紫外-可见分光光度法（UV-Vis）是化学检验员在日常分析工作中应用最广泛的光学分析技术之一。它主要基于物质对特定波长光的选择性吸收特性，来进行定性鉴别和定量测定。

以下是该方法的核心原理、操作流程及关键注意事项：

一、核心原理

电子跃迁与特征吸收：当紫外或可见光照射到物质时，分子中的价电子会吸收特定波长的光子能量，从基态跃迁到激发态。不同物质因分子结构不同，能级差各异，因此会形成具有特征性的吸收光谱（如苯环在254 nm处有强吸收），可用于初步的定性分析。

朗伯-比尔定律（Lambert-Beer Law）：这是紫外-可见分光光度法定量分析的基础。在一定浓度范围内（稀溶液），溶液的吸光度（A）与物质的浓度（c）和光程/比色皿厚度（b）成正比。

公式表达为：A = εbc

A：吸光度（无单位）

ε：摩尔吸光系数，反映物质对光的吸收能力

b：光程（cm），常用比色皿厚度为 1 cm

c：溶液浓度（mol/L）

二、标准操作流程

仪器准备与预热：打开分光光度计，让光源（紫外区通常为氘灯，可见区为钨灯）充分预热（一般约20-30分钟），以保证光强稳定。

选择溶剂与比色皿：

溶剂：选择在测定波段无明显吸收、且不与待测物反应的溶剂（尽量选用低极性溶剂）。

比色皿：紫外区（<350 nm）必须使用石英比色皿（玻璃会吸收紫外光）；可见光区可使用玻璃或石英比色皿。

空白校正（调零）：将装有纯溶剂（或试剂空白液）的比色皿放入样品室，在选定的波长下进行调零（设定透光率100%或吸光度0），以扣除溶剂和器皿的背景干扰。

样品测定与定量：

光谱扫描：对待测样品进行全波长扫描，确定其最大吸收波长（λ_max），在此波长下测定灵敏度最高。

标准曲线法：配制一系列已知浓度的标准溶液，在 λ_max 下分别测定吸光度，绘制“浓度-吸光度”标准曲线。
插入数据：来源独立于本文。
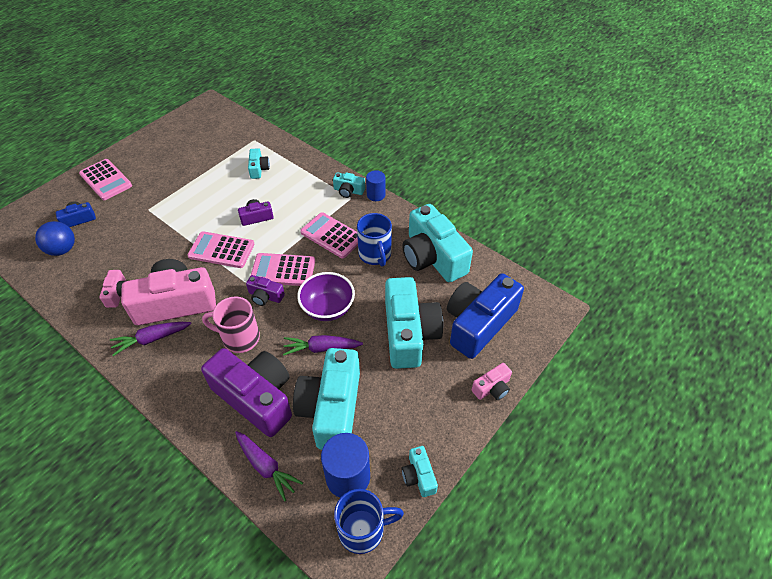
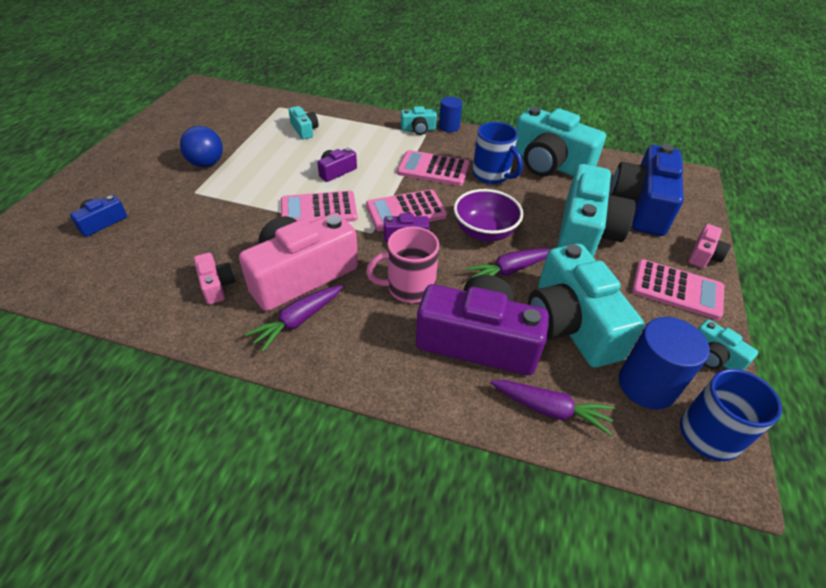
camera: 25 degrees left, 5 degrees down
(62, 250) = (99, 259): blue ball -> blue ball (206, 163)
(106, 180) = (114, 176): pink calculator -> pink calculator (677, 289)
(409, 333) = (585, 232): turquoise camera -> turquoise camera turned 45 degrees clockwise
在相同条件下测定未知样品的吸光度，通过标准曲线查得其浓度。

三、检验员操作要点与注意事项

比色皿的规范使用：拿取比色皿时只能接触毛玻璃面，严禁触摸光学透光面。使用前需用待测液润洗2-3次，外壁残留液体必须用擦镜纸单向轻轻擦拭干净。

控制吸光度范围：为了保证测量的准确度，样品的吸光度（A值）最好控制在 0.2 - 0.8 之间。如果浓度过高导致吸光度超出此范围（或仪器的线性范围），必须对样品进行适当稀释后再测定。

严格控制显色条件：对于需要显色反应才能测定的物质，必须严格把控反应的pH值、温度、显色剂用量及显色时间，确保反应完全且产物稳定。

排除常见干扰：如果溶液中有悬浮物会引起光散射，需提前过滤使溶液澄清；若存在共存离子干扰，可加入掩蔽剂（如EDTA）消除影响。